Teodoro García Egea y Francisco Hervías se estaban ya encargando, a espaldas de Arrimadas, del desguace. Nos falta aún por ver lo mejor, probablemente episodios de sonrojo que se taparán con la coartada, tan peligrosa como infame, de la ilegitimidad de la coalición progresista: las próximas elecciones en Madrid pueden configurar un bloque de Colón donde ya nadie se intentará justificar bajo una bandera arcoíris. Con la caída de Ciudadanos en desgracia, difícilmente reparable, ya no se trata de ver si será el PP o será Vox quien acaudille a la derecha española, sino si lo ultra es quien se hace al final con ese mando, bien a través de Vox bien a través del PP. Que ese accidente histórico llamado Ayuso obtuviera una victoria sería preocupante para la izquierda, pero aún más para Pablo Casado, al que se le empezaría a poner cara de Arrimadas mientras aplaude. Para uno, que tendría que volver a su papel de chico malo, ya son demasiados cambios de guion. Para la otra no es más que la magnificación de su papel.

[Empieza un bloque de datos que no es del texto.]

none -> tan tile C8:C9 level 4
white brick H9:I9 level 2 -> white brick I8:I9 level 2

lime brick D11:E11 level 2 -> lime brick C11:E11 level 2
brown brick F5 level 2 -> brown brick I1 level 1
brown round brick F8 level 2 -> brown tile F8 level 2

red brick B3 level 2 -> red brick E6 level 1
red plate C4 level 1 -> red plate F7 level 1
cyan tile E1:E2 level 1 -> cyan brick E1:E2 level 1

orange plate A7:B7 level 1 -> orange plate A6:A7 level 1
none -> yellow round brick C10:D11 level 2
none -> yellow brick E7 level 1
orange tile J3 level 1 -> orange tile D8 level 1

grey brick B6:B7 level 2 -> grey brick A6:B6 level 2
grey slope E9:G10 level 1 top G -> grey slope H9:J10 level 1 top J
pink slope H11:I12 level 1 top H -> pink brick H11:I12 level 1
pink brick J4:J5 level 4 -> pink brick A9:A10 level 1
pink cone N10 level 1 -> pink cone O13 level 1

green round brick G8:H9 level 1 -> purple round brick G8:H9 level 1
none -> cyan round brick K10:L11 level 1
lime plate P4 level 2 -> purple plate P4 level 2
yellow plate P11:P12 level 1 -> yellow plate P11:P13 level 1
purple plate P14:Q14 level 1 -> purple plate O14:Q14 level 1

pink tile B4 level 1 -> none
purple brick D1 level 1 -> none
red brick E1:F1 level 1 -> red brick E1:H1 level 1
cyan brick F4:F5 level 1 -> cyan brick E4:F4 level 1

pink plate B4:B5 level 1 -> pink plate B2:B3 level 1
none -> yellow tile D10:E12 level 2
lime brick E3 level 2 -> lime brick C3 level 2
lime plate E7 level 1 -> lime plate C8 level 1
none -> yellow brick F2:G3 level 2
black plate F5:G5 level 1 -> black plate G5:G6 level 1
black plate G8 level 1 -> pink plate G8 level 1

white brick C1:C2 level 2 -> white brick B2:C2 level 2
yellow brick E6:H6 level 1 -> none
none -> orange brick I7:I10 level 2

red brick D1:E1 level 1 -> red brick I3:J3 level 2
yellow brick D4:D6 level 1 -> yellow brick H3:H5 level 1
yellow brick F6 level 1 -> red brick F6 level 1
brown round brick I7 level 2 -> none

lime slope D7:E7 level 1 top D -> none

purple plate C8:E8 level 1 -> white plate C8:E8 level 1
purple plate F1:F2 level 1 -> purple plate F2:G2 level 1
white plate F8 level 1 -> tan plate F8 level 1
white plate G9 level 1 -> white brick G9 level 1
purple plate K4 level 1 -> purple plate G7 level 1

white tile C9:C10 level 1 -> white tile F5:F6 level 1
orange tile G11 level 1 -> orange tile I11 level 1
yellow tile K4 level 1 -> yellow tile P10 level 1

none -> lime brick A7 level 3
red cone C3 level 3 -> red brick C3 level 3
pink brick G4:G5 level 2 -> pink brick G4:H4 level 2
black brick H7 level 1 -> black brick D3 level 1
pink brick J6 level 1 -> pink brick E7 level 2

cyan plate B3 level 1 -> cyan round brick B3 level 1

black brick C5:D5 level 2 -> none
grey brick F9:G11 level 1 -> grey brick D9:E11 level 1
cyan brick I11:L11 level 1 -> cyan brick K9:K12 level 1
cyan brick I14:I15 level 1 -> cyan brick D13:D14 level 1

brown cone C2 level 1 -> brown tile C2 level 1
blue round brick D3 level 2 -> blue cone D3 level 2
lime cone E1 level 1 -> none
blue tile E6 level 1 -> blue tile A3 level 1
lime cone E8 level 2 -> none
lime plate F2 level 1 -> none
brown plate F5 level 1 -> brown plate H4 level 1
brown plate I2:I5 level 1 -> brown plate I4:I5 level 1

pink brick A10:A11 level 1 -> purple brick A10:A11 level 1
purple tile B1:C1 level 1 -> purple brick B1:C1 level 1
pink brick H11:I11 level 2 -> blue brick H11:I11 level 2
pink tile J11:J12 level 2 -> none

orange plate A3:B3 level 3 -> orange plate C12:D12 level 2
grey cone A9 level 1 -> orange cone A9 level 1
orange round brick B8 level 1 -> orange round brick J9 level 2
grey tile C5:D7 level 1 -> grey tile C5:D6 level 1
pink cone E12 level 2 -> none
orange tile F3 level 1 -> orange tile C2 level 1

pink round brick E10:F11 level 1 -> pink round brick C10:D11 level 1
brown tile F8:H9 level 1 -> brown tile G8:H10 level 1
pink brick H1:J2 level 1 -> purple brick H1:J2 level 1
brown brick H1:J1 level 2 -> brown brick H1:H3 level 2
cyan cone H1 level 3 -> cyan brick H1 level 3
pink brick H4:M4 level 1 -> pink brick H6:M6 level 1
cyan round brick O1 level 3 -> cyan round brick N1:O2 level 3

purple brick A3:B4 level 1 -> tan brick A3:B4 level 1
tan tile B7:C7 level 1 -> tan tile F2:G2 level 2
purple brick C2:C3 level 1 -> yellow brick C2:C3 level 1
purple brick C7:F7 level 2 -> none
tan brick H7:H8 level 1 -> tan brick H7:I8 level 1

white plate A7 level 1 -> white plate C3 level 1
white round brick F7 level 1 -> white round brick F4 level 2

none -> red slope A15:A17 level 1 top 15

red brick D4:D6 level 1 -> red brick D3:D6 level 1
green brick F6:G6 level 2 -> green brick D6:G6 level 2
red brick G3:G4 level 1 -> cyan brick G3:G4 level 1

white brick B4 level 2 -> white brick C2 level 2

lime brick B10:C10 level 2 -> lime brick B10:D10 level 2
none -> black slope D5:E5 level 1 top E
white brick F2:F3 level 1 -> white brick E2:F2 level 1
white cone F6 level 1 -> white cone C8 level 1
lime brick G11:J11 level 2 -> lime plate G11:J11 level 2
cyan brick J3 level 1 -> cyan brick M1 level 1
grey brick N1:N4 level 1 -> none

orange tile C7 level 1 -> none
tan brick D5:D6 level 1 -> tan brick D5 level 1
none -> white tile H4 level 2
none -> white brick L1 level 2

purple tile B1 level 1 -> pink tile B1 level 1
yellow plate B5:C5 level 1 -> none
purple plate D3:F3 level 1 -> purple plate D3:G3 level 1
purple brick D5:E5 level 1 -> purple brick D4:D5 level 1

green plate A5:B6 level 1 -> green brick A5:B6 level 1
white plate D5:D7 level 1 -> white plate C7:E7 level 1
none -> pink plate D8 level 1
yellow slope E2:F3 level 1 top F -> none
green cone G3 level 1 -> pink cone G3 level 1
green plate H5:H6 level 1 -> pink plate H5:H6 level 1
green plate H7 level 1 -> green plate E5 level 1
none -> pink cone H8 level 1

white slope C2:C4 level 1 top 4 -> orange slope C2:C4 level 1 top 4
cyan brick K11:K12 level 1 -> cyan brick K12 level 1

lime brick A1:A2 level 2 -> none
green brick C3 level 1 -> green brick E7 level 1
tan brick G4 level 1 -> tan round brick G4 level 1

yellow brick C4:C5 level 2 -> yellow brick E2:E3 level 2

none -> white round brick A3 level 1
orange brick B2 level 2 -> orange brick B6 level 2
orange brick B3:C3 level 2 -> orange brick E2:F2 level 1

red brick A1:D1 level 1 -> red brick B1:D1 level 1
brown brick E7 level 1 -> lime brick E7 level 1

Aguado, daño colateral por ser más cobarde que audaz, se quejaba de los medios a través de las redes sociales sin enterarse aún de lo sucedido. Algún dirigente naranja le ha seguido la corriente, tarde y mal. Arrimadas ya es poco más que aquellas señoras que se paseaban por París declarándose la zarina Anastasia, exigiendo el trono de Rusia, cuando sabían en el fondo de su demencia que a lo más que podían aspirar es que alguien saldara lo debido en absenta y pensión. Ninguno de ellos parece entender que, cuando en vez de nacer te nacen, eres mucho menos importante de lo que los cronistas dijeron de ti. Ciudadanos, al que el sistema mediático siempre trató entre algodones, ya no vale para nada ni representa a nadie: ¿para qué se necesitan bisagras en una batalla a cara de perro?

Albert Rivera, todo Ciudadanos, eran como aquellas figuras de la televisión de los ochenta: nunca pasaron de hacer otra cosa que playback. Lo peor es que, como en el caso de Milli Vanilli, fingían cantar sobre una voz que ni siquiera era la suya. Tuvieron todo de cara, al final se han quedado sin nada. Lo peor es que, a diferencia de entonces, a nadie se le ocurrió poner un letrero que nos avisara al pie de la pantalla.